(How to complete this task):
The entries that follow include a run beginning at the line with "line: (1228, 781)" and ending at the line with "line: (1256, 800) -> (1310, 1101), removed"; restate that run word for word and leave the rest out.

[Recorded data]
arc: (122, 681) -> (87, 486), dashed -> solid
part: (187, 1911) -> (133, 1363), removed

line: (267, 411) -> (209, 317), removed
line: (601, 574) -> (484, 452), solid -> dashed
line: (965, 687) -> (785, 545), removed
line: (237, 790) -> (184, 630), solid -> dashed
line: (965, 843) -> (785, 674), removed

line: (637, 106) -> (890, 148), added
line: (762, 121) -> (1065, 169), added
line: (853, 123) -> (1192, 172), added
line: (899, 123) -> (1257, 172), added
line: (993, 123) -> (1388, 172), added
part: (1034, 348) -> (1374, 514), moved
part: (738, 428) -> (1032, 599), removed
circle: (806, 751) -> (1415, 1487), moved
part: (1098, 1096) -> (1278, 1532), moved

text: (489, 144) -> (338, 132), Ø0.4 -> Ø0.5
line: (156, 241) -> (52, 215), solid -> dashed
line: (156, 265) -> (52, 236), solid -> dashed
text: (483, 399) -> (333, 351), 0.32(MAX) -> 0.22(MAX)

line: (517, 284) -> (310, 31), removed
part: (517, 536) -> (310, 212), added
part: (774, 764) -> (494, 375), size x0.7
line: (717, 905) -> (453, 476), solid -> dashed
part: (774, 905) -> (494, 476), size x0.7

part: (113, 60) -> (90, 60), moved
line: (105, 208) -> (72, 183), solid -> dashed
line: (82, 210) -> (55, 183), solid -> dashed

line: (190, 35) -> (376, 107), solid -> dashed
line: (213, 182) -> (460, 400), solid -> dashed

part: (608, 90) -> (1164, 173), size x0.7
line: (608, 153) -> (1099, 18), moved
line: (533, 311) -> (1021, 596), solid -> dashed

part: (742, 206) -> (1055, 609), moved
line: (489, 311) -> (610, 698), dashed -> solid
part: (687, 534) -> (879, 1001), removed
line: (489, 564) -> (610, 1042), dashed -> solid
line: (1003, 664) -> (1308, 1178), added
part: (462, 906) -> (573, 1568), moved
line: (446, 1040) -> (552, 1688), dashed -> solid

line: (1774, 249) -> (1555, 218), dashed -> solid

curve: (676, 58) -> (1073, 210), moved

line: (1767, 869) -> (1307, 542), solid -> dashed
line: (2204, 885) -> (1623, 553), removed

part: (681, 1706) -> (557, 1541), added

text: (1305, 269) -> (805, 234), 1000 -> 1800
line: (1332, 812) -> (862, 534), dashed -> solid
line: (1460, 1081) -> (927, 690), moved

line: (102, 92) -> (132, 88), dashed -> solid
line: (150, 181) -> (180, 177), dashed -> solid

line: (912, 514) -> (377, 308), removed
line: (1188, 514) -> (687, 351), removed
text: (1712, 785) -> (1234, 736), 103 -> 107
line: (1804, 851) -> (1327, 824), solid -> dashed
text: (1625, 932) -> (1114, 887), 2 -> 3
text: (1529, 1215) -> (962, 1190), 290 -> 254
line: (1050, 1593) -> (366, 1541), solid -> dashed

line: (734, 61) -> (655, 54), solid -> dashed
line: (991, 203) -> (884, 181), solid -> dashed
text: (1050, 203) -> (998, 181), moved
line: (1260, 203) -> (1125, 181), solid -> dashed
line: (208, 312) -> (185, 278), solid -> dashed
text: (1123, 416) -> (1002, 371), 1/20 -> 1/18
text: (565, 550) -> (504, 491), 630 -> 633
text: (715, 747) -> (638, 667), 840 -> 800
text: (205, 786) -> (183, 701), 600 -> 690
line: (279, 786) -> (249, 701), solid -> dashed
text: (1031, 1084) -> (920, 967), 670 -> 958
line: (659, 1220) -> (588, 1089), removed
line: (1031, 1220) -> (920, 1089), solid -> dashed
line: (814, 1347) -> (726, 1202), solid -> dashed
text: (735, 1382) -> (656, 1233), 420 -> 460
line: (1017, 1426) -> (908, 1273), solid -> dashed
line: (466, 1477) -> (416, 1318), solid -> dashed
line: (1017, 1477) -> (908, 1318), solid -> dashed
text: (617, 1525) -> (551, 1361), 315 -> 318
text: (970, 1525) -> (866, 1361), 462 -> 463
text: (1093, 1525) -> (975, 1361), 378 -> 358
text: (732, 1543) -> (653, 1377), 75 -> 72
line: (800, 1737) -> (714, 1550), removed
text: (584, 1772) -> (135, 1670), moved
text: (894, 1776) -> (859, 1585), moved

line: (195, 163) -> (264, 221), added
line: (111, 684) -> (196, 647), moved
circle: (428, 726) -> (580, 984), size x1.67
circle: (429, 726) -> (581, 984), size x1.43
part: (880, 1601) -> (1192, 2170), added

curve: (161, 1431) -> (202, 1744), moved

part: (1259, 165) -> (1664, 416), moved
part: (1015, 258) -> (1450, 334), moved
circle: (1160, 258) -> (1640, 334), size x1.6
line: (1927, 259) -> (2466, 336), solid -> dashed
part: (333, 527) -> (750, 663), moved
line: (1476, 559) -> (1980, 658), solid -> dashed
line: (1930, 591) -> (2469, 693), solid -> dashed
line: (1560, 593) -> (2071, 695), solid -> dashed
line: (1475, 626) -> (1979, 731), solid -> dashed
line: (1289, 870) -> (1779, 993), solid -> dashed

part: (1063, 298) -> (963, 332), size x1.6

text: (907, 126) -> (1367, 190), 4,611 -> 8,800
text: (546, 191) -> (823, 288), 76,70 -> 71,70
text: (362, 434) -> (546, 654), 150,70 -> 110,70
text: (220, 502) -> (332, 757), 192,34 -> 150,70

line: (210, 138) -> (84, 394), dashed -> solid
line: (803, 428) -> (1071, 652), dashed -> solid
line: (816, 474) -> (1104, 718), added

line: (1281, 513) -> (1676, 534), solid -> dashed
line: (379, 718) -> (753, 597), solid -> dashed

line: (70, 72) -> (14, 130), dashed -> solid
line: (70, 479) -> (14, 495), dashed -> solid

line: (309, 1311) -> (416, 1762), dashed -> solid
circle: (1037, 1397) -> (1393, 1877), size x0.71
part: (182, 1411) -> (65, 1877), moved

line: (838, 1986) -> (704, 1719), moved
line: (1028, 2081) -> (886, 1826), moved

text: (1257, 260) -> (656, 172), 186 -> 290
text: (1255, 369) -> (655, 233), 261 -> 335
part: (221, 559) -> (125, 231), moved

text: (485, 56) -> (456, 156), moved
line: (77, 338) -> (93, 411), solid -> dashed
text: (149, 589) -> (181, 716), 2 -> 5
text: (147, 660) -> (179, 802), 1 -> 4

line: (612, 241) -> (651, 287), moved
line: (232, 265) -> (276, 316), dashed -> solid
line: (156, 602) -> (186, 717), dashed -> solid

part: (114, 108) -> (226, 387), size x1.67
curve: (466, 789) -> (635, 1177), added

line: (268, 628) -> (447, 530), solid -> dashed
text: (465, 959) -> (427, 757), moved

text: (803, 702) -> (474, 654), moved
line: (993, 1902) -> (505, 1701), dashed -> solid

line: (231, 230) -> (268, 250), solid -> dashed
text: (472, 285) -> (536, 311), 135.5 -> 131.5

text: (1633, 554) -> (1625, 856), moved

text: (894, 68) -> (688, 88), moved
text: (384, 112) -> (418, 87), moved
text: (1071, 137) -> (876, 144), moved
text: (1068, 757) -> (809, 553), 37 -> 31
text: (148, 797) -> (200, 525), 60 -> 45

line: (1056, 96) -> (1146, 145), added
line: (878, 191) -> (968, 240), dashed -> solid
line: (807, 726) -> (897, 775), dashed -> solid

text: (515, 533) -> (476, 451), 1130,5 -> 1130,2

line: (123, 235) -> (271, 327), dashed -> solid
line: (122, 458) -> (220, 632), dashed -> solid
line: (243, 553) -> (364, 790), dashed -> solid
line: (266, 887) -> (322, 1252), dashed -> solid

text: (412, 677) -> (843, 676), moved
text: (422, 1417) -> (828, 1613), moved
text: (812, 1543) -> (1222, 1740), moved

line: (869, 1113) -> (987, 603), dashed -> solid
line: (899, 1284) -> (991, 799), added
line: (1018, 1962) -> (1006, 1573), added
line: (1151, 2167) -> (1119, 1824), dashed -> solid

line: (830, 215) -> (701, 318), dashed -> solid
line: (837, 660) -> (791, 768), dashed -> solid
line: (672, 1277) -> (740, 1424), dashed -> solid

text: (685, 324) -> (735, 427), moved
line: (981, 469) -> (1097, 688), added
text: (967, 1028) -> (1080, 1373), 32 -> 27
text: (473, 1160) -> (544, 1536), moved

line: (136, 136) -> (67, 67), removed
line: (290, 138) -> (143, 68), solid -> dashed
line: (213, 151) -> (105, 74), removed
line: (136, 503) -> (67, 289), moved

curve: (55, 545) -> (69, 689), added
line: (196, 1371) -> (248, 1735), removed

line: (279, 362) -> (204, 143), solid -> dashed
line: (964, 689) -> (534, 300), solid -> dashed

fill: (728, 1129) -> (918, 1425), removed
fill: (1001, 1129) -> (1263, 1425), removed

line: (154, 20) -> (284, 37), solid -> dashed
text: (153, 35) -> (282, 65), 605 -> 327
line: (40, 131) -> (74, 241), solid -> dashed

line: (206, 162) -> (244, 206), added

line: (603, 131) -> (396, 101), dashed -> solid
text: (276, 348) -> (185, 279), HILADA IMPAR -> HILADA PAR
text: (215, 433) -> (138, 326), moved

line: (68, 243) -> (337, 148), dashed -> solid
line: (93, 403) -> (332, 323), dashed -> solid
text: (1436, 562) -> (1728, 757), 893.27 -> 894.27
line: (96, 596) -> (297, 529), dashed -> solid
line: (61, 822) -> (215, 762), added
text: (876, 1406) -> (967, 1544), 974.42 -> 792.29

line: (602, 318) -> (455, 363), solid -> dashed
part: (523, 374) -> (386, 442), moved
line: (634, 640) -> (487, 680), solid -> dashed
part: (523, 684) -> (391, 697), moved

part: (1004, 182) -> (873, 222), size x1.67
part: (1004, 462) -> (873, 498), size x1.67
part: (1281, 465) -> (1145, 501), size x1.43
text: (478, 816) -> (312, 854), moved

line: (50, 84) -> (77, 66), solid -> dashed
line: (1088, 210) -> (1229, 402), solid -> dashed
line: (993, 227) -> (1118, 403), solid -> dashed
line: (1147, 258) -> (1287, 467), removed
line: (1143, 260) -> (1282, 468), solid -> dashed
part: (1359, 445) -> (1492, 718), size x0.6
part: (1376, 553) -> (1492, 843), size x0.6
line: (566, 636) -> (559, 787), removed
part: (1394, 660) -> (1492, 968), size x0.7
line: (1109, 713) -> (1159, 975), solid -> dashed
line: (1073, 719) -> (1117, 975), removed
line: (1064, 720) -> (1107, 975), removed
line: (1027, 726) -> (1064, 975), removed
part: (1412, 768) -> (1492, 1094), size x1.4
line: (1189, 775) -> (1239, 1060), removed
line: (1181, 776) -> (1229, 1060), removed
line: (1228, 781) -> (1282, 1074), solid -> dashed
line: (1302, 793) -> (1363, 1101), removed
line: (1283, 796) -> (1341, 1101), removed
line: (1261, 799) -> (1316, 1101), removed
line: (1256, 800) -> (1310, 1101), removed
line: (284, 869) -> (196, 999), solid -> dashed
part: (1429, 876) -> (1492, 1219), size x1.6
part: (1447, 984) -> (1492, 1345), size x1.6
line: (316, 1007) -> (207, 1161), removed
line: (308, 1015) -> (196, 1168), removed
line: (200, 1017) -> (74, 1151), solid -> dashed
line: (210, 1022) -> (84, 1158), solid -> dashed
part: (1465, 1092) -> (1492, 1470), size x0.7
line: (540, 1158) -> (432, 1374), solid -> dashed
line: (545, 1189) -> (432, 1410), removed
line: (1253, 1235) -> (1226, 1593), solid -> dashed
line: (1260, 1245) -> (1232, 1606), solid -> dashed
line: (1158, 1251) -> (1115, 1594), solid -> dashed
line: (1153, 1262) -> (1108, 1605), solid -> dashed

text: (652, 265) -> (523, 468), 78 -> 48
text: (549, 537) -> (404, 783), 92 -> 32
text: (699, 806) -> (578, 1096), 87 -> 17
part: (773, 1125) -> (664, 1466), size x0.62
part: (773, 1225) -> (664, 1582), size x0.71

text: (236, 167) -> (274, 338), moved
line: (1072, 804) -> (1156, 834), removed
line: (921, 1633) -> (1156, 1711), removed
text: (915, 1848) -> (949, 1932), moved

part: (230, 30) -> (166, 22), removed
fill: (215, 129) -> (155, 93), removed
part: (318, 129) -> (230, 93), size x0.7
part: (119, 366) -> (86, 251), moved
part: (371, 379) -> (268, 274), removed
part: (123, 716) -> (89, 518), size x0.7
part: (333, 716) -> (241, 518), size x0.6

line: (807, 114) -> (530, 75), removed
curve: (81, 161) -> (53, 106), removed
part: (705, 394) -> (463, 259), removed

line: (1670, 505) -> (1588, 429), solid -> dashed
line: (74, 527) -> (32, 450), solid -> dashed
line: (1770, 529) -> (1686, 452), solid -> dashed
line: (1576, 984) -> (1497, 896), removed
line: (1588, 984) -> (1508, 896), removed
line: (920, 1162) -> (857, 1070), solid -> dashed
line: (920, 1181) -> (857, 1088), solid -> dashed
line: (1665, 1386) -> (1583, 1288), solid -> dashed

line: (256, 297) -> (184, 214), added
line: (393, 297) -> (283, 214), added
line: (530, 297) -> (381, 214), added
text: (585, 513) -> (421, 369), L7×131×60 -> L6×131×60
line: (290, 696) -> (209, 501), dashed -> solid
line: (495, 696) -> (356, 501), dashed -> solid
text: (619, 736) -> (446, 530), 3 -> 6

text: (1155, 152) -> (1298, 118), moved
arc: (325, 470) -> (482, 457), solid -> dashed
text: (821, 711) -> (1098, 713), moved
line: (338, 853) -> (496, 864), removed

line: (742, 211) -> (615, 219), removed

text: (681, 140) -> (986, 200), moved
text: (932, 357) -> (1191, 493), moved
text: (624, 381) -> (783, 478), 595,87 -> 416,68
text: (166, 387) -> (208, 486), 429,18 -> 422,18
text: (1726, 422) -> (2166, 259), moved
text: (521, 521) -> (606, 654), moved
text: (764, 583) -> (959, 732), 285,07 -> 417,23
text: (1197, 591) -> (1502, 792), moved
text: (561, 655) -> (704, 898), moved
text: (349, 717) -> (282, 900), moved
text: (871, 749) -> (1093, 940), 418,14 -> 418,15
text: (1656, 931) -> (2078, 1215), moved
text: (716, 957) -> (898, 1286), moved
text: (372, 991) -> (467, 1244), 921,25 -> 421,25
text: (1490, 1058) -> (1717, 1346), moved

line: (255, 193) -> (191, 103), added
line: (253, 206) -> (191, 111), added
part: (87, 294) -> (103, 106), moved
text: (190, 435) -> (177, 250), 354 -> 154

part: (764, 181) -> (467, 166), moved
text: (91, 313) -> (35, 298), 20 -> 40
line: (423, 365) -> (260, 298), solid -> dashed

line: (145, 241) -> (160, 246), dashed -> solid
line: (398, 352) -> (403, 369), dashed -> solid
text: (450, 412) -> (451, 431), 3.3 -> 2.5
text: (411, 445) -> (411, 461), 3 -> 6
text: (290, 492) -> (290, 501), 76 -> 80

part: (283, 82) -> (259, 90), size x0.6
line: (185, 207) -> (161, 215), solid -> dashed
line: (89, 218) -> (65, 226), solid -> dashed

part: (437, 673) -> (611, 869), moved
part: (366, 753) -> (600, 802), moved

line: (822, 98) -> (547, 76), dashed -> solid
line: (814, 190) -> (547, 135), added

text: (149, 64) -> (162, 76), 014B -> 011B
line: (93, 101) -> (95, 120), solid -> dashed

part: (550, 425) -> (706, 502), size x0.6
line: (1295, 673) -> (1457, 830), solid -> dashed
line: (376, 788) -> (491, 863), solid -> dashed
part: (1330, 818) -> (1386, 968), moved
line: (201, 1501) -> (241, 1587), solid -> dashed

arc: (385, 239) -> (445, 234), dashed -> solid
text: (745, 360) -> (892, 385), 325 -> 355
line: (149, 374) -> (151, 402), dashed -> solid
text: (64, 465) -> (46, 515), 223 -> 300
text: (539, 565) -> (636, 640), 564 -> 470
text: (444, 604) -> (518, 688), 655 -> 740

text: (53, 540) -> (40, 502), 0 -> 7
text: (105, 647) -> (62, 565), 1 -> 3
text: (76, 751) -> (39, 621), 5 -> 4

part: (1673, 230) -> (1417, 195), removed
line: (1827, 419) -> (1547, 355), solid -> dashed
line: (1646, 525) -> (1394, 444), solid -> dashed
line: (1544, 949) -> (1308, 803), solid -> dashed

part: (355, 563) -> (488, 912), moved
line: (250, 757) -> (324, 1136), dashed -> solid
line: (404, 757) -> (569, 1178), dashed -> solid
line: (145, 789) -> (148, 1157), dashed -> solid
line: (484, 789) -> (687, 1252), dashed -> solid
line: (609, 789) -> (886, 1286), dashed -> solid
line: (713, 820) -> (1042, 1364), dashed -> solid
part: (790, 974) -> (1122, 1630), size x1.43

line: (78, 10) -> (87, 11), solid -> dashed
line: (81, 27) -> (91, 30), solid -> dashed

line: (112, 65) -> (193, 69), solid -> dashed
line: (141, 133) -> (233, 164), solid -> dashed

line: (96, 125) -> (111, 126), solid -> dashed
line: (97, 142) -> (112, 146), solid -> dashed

(Expected answer):
line: (1228, 781) -> (1282, 1074), solid -> dashed
line: (1302, 793) -> (1363, 1101), removed
line: (1283, 796) -> (1341, 1101), removed
line: (1261, 799) -> (1316, 1101), removed
line: (1256, 800) -> (1310, 1101), removed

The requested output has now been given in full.